Like I wrote in previous post, we've been visiting grandpa and I've been trying to capture that 'childhood summer' where days are long and full of play with other kids. One day at grandpa's backyard it happened that air was suddenly filled with 'flying ants' like some of the kids described it. As an adult I knew that they were actually drone ants that take off at certain midsummer day in order to breed with ant queens that are seeking places for the new ant hives. This was, of course, a very exciting event, not only for the kids, but for me too, as there were quite a lot of them and being an unique moment it broke the usual order of things there - this only happens once in every summer. Pretty soon all the kids from there and neighborhood were catching them with butterfly nets and other tools they came up with. Girls were chasing them from the air and boys tried to track down where the original ant hives where.

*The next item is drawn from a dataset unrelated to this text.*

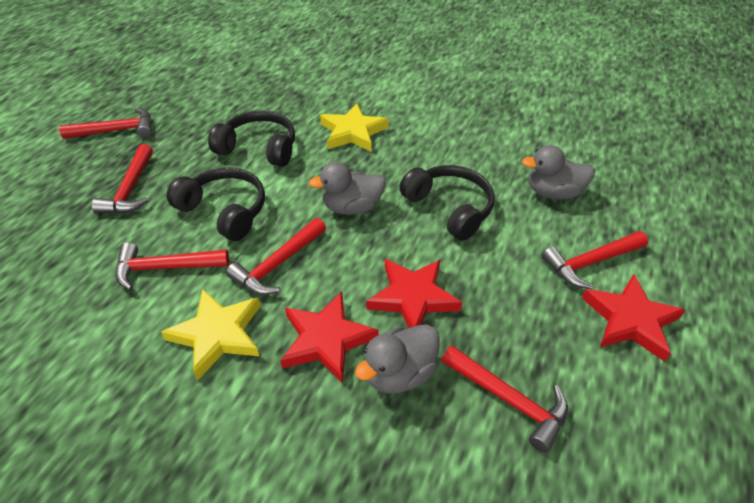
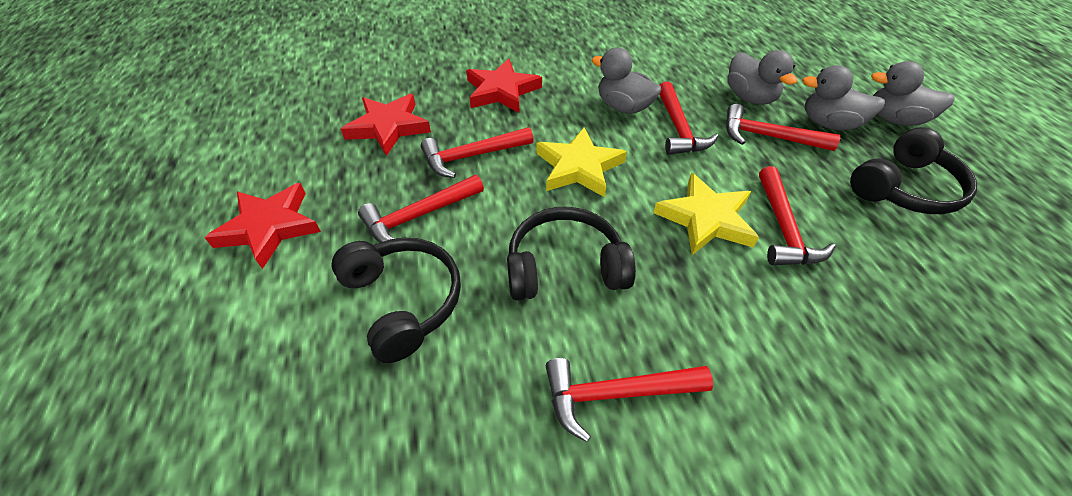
grey duck: 3 -> 4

I would like to believe that the memories of childhood summers are made of these kind of unique events that somehow break the normal order and suddenly bring everyone together. And while I've taken a lot of general pictures of Aura in the summer, these are exactly the events I want to capture in this summer since they also exemplify new things that come with her new stage in development. She is no longer just a small girl in a sand pit that does sand cakes, but now being a four years old she starts to participate in children groups and plays - which brings new dynamics and possibilities for photography as well.

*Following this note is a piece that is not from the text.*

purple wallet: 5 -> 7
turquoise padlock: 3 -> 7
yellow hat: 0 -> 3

When we all spotted the flying ants I was armed just with the Loxia 2/35 mounted in my A7. At first I was a bit nervous as I thought it would difficult to follow the kids with a manual focus lens. But I knew right away that this would be one unique moment of this summer and I didn't have time to go back inside the house for another lens. Instead I decided to shoot everything with f/8 and f/4 so that I wouldn't miss the focus at least too much. The Loxia 2/35 provided to be an excellent choice as the 35mm focal length fits perfectly for this kind of reportage approach and it also made me realize once again how there is something very nice about the Loxia's rendering - it's not the most flawless or technically perfect lens in Zeiss's catalogue, but somehow it provides pictures that are often very well balanced regarding the global contrast and sharpness. Using rather small apertures, like for example f/8, for these kind of shots was also refreshing side step from the current 'wide-open & shallow-depth-of-field' trend and I have to say that actually prefer the deeper depth of field here. Might have to do this more often.
After an hour the boys finally located couple of ant hives near the rock and the mystery of flying ants was kind of solved. All in all it was quite a short event even though the drone ants kept of flying in the air for that evening, and the next day they were all gone. I would like to think that these kind of small moments represents ingredients of which the memories are made of. And because of that the small things are sometimes the most meaningful ones. No need to say I'm happy that we all happened to be there when the 'flying ants attacked' and I managed to capture it for our family album for years to come.